Pernyataan ini disampaikan dalam Rapat Kerja Komisi VI DPR RI dengan Menteri Perdagangan dan Ketua BPKN, Kamis 16 Juli 2026, yang membahas Laporan Keuangan Kementerian Perdagangan RI APBN Tahun Anggaran 2025.
Mufti Anam menyoroti beratnya perjuangan pedagang online saat ini, mulai dari tarif platform yang mencapai 16-35 persen hingga pencarian dana yang tidak langsung diterima ketika pembeli membayar.
Menurutnya, dana baru cair setelah barang sampai ke pembeli, itu pun sering molor hingga berminggu-minggu dengan berbagai alasan dari pihak e-commerce.
Ia mencontohkan keluhan seorang konstituen dari pelosok desa yang dananya senilai ratusan juta rupiah tertahan di platform e-commerce.
Konstituen tersebut hanya mendapat balasan otomatis dari bot saat mengajukan komplain, dan terpaksa mengeluarkan biaya tiket pesawat serta akomodasi ke Jakarta agar dananya bisa dicairkan.
“NIB ini dibuat untuk apa kalau kemudian tidak mampu mengadvokasi rakyat kami yang hari ini harus digilas dengan kebijkan-kebijakan dari e-commerce.
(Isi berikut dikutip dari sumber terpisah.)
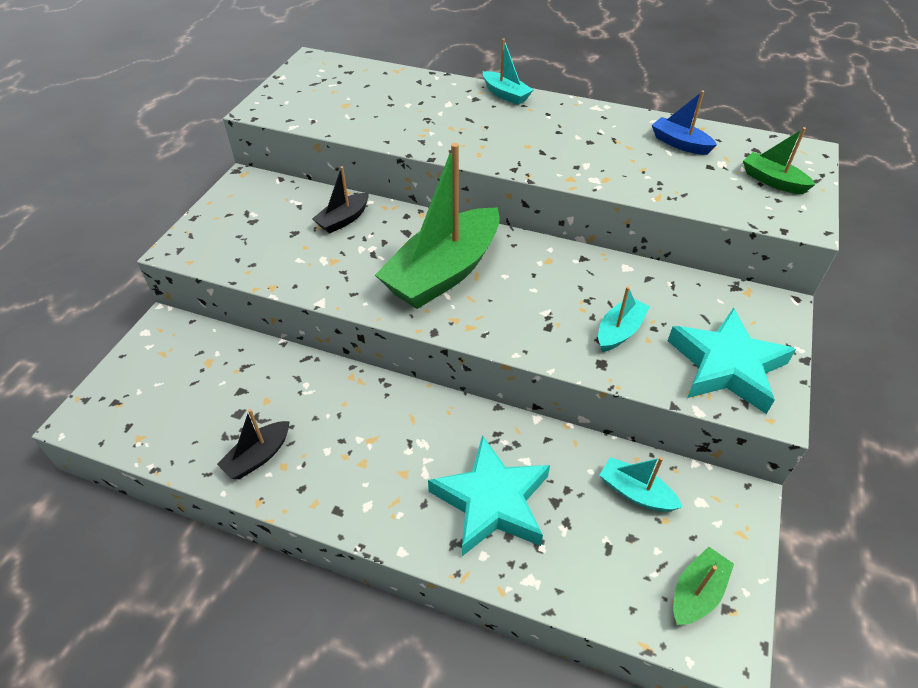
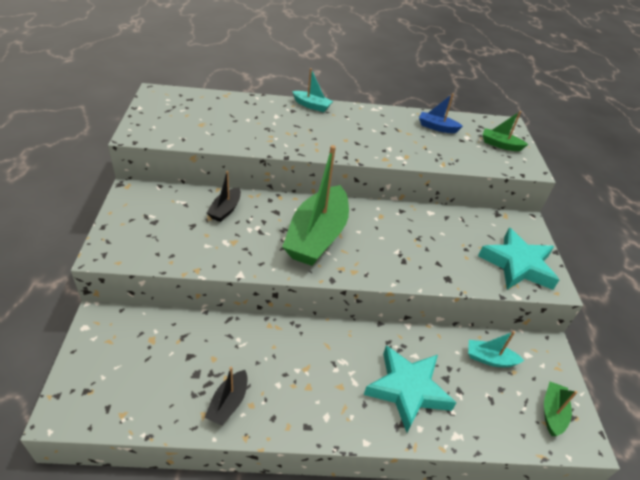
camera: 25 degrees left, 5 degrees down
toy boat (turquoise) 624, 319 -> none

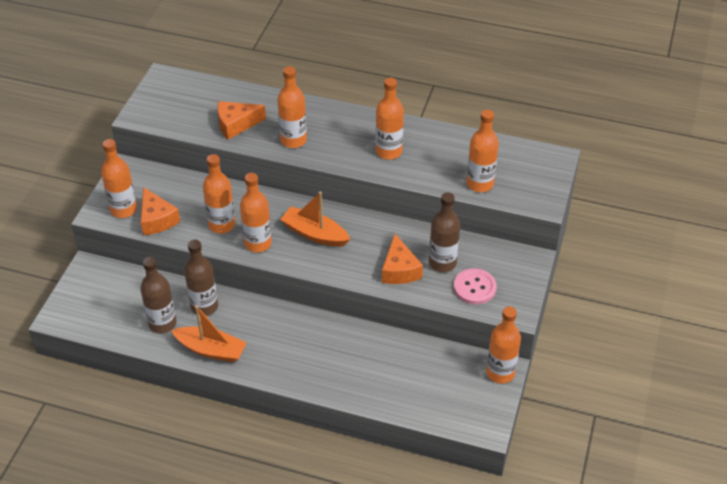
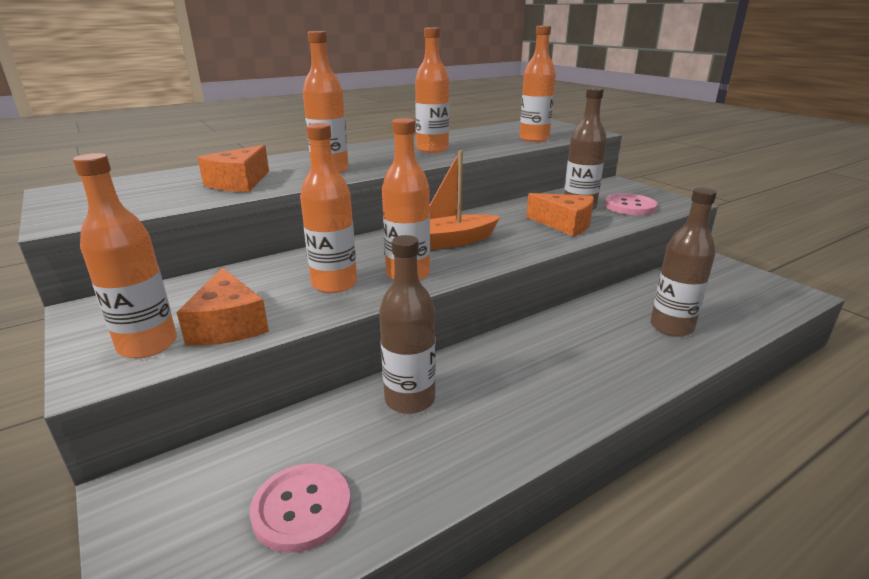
camera: 50 degrees left, 20 degrees down
cheese (orange-coloured) 160, 211 -> cheese (orange-coloured) 223, 306, 60 degrees clockwise
bottle (dark brown) 158, 295 -> bottle (dark brown) 683, 262, moved
toy boat (orange-coloured) 209, 333 -> none
bottle (orange-coloured) 503, 345 -> none
none -> button (rose-pink) 300, 508

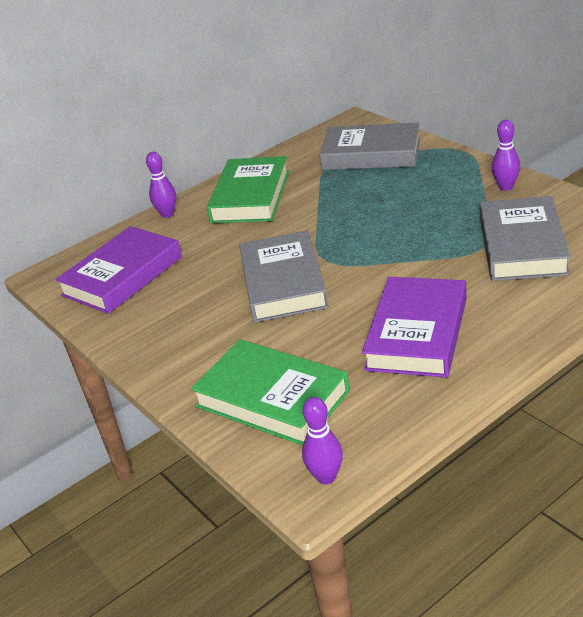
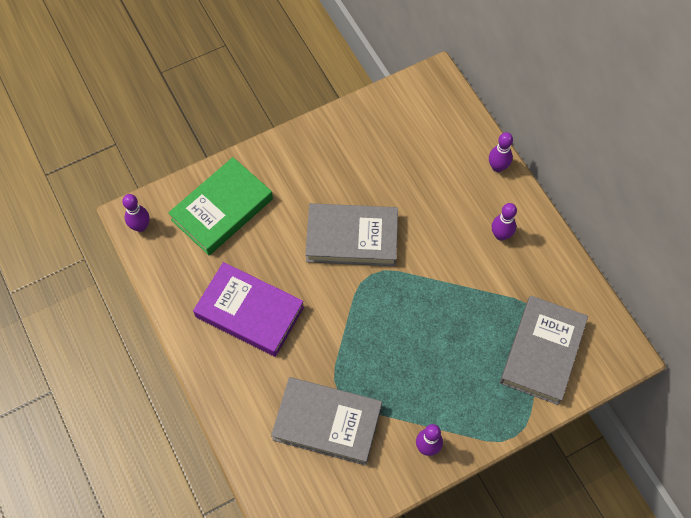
camera: 95 degrees right, 30 degrees up
hardcover (leaf-green) 248, 189 -> skittle (violet) 504, 222
hardcover (violet) 118, 270 -> none

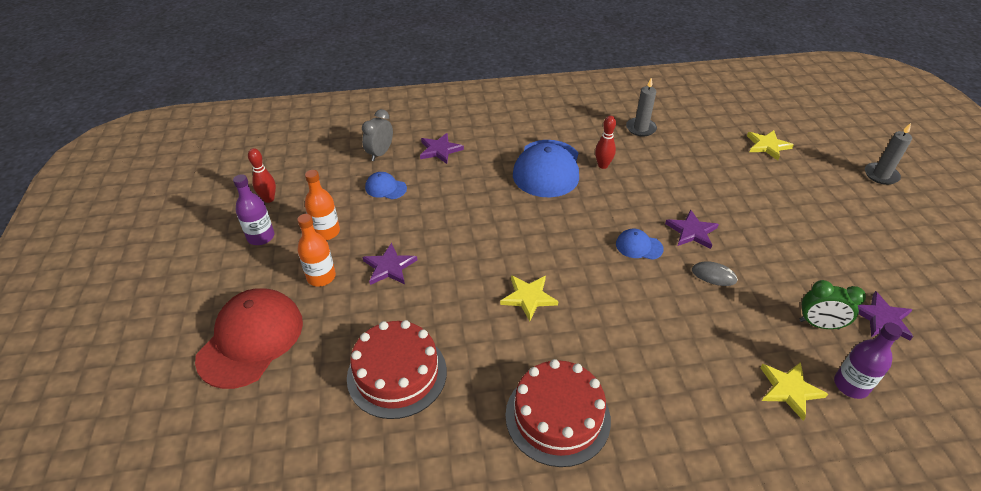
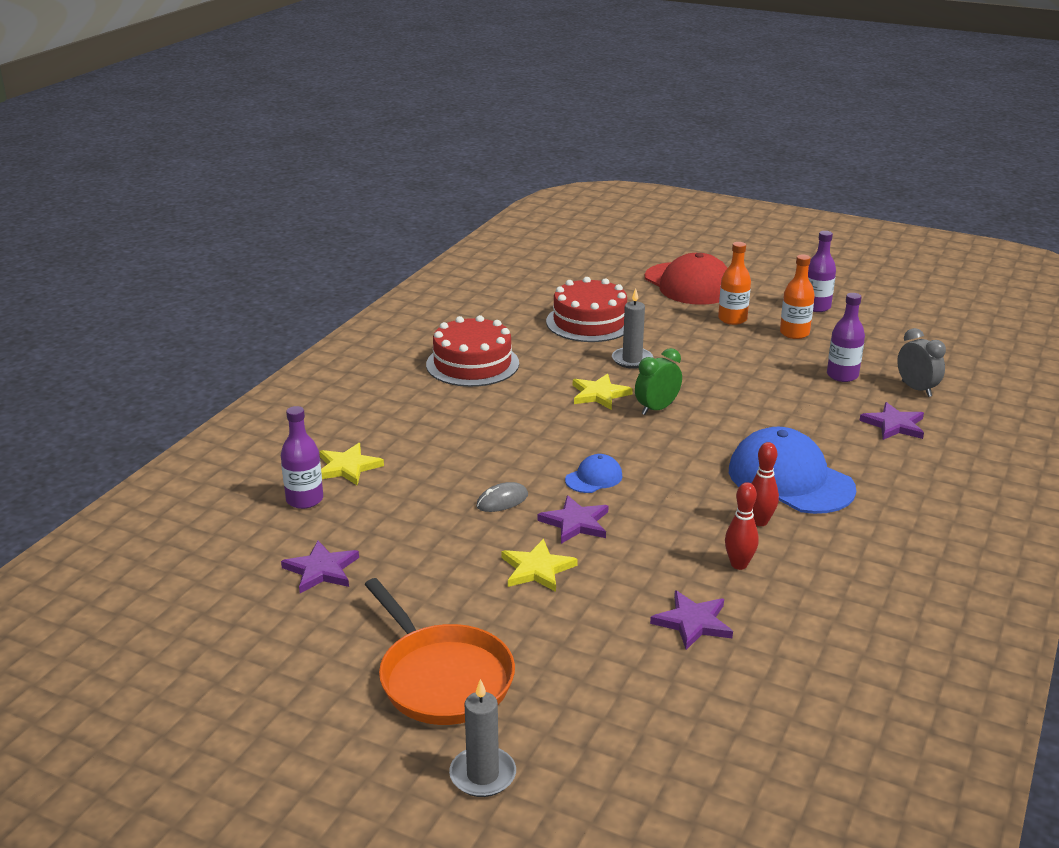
camera: 125 degrees right, 15 degrees down
candle (ash-grey) 641, 107 -> candle (ash-grey) 632, 328, moved
five-pointed star (golden) 770, 145 -> five-pointed star (golden) 539, 565, moved
skittle (scarlet) 262, 175 -> skittle (scarlet) 742, 526, moved
cap (cobalt) 386, 185 -> bottle (violet) 846, 337
five-pointed star (violet) 390, 264 -> five-pointed star (violet) 691, 620, moved
alarm clock (leaf-green) 833, 304 -> alarm clock (leaf-green) 658, 381, moved
none -> frying pan (orange-coloured) 439, 651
Ini sudah tidak wajar,” tegas Mufti Anam.
Tak hanya itu, ia juga menilai kondisi ini sebagai modus untuk memastikan pedagang kecil yang tidak memiliki modal besar, sementara seller besar relatif tidak terdampak.
Mufti Anam juga menyatakan nasib pedagang pasar yang telah gulung tikar secara fisik akibat persaingan dengan platform online.
Juga menuding adanya praktik predatory pricing oleh pihak-pihak besar yang disebutnya sengaja ingin mematikan UMKM.